= Dariyamau =

Dariyamau, also spelt Dariya-Mau, is a village of Vijayipur block in Khaga Tahsil in Fatehpur District of Uttar Pradesh, India. It is a village in Allahabad Division. It is 114 m above sea level.

==Geography==

Its area is 250.11 ha of which 95.6 ha is used to pass the canal that is part of the Ramganga Canal channel. 48.29 ha is unirrigated land. 38.30 ha is the area that is not cultivable. It is an agriculturally rich area surrounded by roads. It is situated beside the Dampur-Khaga Road. Nearby villages are Jayrampur Gurgaula, Bhuruhi, Rakshpalpur, Kanpurwa. Hardaspur Sarafan [1 km], Gursandi [1 km], Andmau [2 km], Bhadauha [3 km], Chachinda [3 km] are the nearby Villages to Dariya Mau. Dariya Mau is surrounded by Vijayipur Tehsil towards North, Sirathu Tehsil towards East, Airayan Tehsil towards North, Sarsawan Tehsil towards south. Khaga, Fatehpur, Lal Gopalganj Nindaura, Chitrakoot, Rae Bareli, Allahabad, Kanpur are the nearby cities to Dariya Mau.

==Population==

Its total population is 2131, out of which 1124 are male and 1007 are females (census 2011). Of this population 951 are scheduled caste people, making it qualify for Ambedekar village scheme. It is populated with the Hindu and Muslim religion, with no other religion present. Hinduism is the majority religion, including the following castes: Sunar, Kumhar, Tewari, Pandey, Shukla, Trivedi, Mishra, Teli, Gadariya, Nauva, Gupta, Kurmi, Chamar, Pasi, Khatik, Domar, Lohar, Bhat, and Dhobi.

==Facilities==

It has a Government Primary school and two Anganwadis. There is one Private school of Primary Level. It has Bank Of Baroda (IFSC code: BARB0DARFAT, MICR code: 212012055) as a main bank of the area. It has UP Swasthya Kendra and a Panchayat Bhawan along the Khaga Dampur road. It has very old Jewellary shops. Its roadside area organize Two weekly Market. Local Sweets, cloth Stitching facility, Cement shop, Medical Store, Grinding Shop and several other daily need goods and services are available. Its nearby Intermediate College is Chaudhary Shiv Sahay Singh Inter College Jairampur, Fatehpur. There is a degree college in Jairampur.

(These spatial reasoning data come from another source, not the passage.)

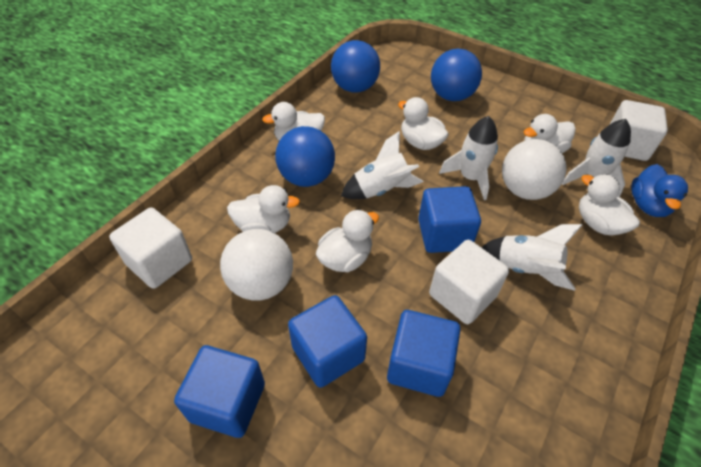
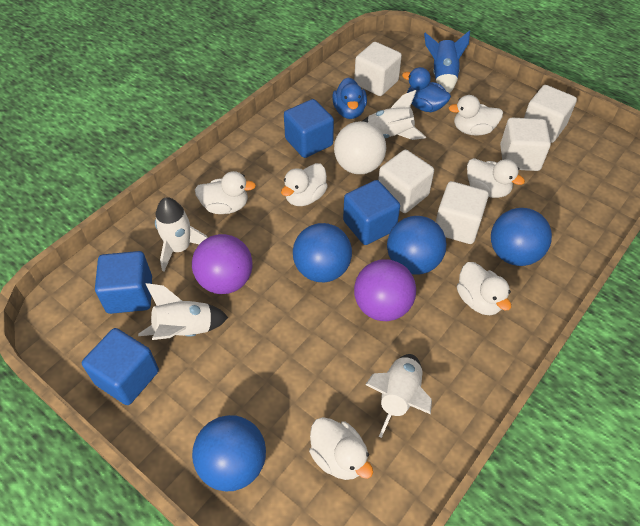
blue ball: 3 -> 4
blue duck: 1 -> 2
blue rocket: 0 -> 1
purple ball: 0 -> 2
white ball: 2 -> 1
white cube: 3 -> 5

==Gram Sabha and Gram Panchayat==

It has an elected Gram Sabha and a record of successful electoral processes. Its Ex-Pradhan Gram Pradhan was (up to 01/12/2015) Mrs. Rani Tewari whose husband was also Gram Pradhan. Its new village head is Mrs. Nanbitti Nirmal, wife of Mr. Rambishun Nirmal from December 2015.

== How to reach ==

It is connected by road from two sides. One may catch a Bus from Saini, Near the Allahabad and come to Dhata and then to Dariyamau. Other option is to reach from Khaga which is both on Railway route of Delhi-Howrah and National Highway no. 2. From Khaga bus move either from vijayipur Side or from Khairae Side. Distance from the Khaga to Dariyamau is [17 km]. and from Dhata to Dariyamau is [18 km].

Nearby railway station is Khaga.

Postal Details are:

Dariyamau, Post - Khakhredu, Tahsil - Khaga, District - Fatehpur, State - Uttar Pradesh, India- 212656.

Std code: 05182

==Nearby==

Jairampur is nearby, with a British Period School named Chaudhary Shiv Sahay Singh Inter college established on 8 July 1939. A full-time water canal is a backbone of agriculture. Saidpur Bhuruhi is a forest area with a variety of plants and animals along with a river flowing through. The forest area is decreasing due awareness among locals. Kanpurwa, also nearby, is where a British colonial-era revenue collection was run; the facility, named Kothi, still exists. Local markets are Rakshapal Pur and Khakhredu. Khakhredu has a police station, post office, and health facilities. A community health center is there in Khakhredu and Hardo Near Khaga. Khaga is ancient place that had patriots who fought for the freedom of India. It is the birthplace of Thakur Dariyav Singh, the great freedom fighter. Khaga also has Kotwali (subdivision) and Tahsil. For education up to the intermediate level, good colleges are available but for higher studies people prefer to go to Allahabad and Kanpur.